MACCHIA D’ISERNIA – Prosegue il percorso di Terracielo 2.0, il museo a cielo aperto promosso dal Comune di Macchia d’Isernia, con una nuova installazione che intreccia arte, memoria e paesaggio.
Dopo Beatrice Mastrodonato, è la volta dell’artista molisano Ettore Marinelli, che presenta l’opera “Tauros nel Vento” nella suggestiva cava dismessa di Santa Maria.

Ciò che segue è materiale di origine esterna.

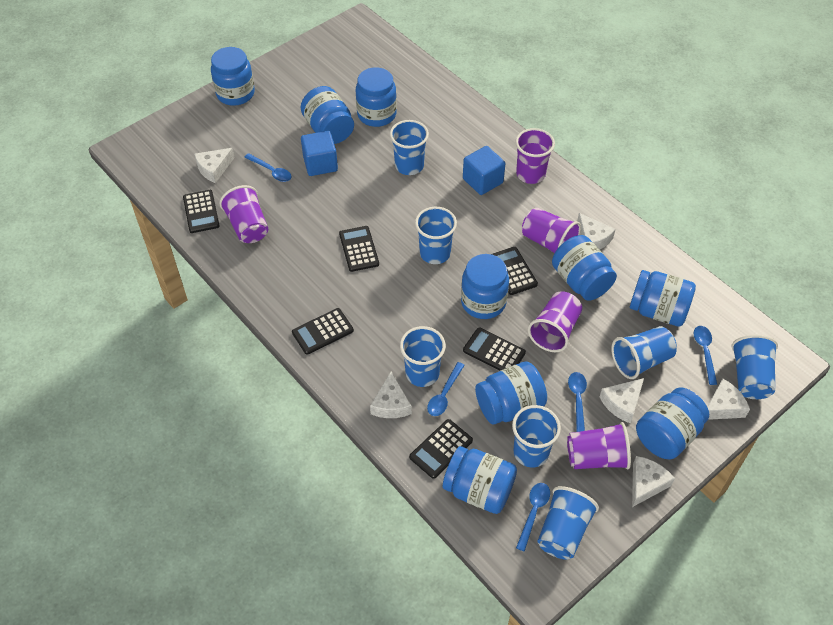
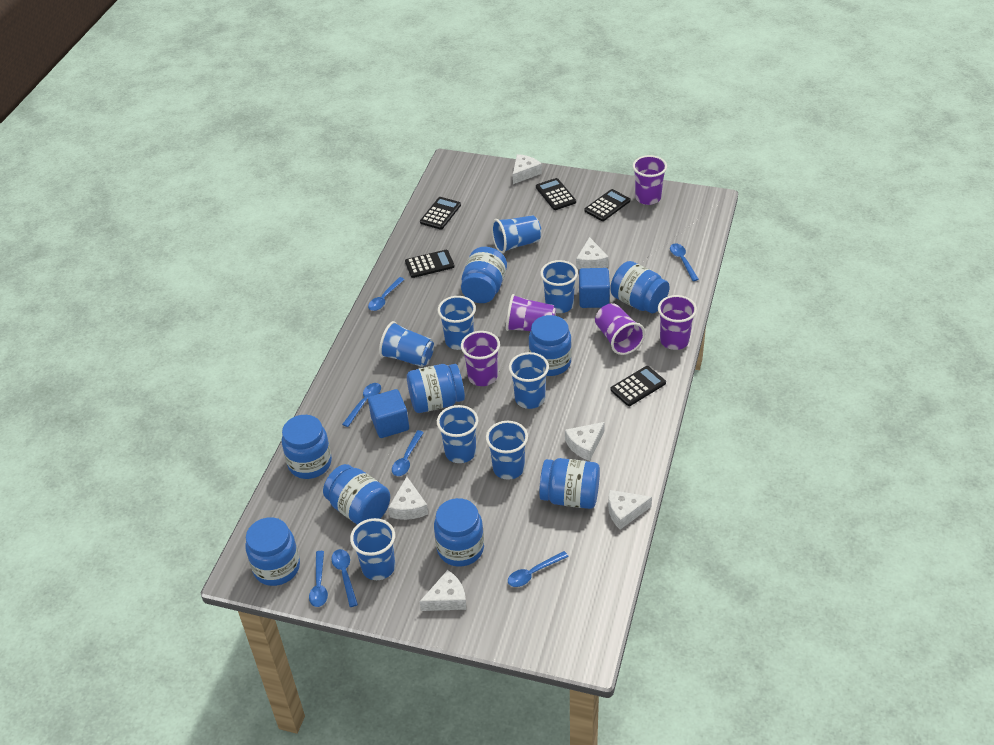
black calculator: 6 -> 5
blue cup: 7 -> 8
blue spoon: 5 -> 7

Il pannello metallico raffigura una figura zoomorfa essenziale, divisa in fasce, con campane poste nella parte inferiore. Queste ultime, mosse dal vento, producono un suono sempre diverso, trasformando la scultura in un corpo vivo e sonoro. “Ho scelto una figura arcaica legata alla terra e agli animali – spiega Marinelli – perché volevo che l’opera fosse attraversata dal paesaggio e dal vento, capace di vivere e cambiare nel tempo”.
Il richiamo alla Fonderia Marinelli di Agnone, storica eccellenza familiare, si intreccia con la sperimentazione contemporanea. La direttrice del museo, Carmen D’Antonino, sottolinea: “La scultura non resta immagine muta, ma diventa corpo sonoro, ponte tra memoria artigiana e paesaggio molisano”.
Il direttore artistico Antonio Pallotta ribadisce la vocazione collettiva del progetto: “Questo luogo dove la terra incontra il cielo è il ‘mio museo’, ma appartiene a ciascuno di noi. Può continuare a esistere solo se tutti lo sentono come proprio”.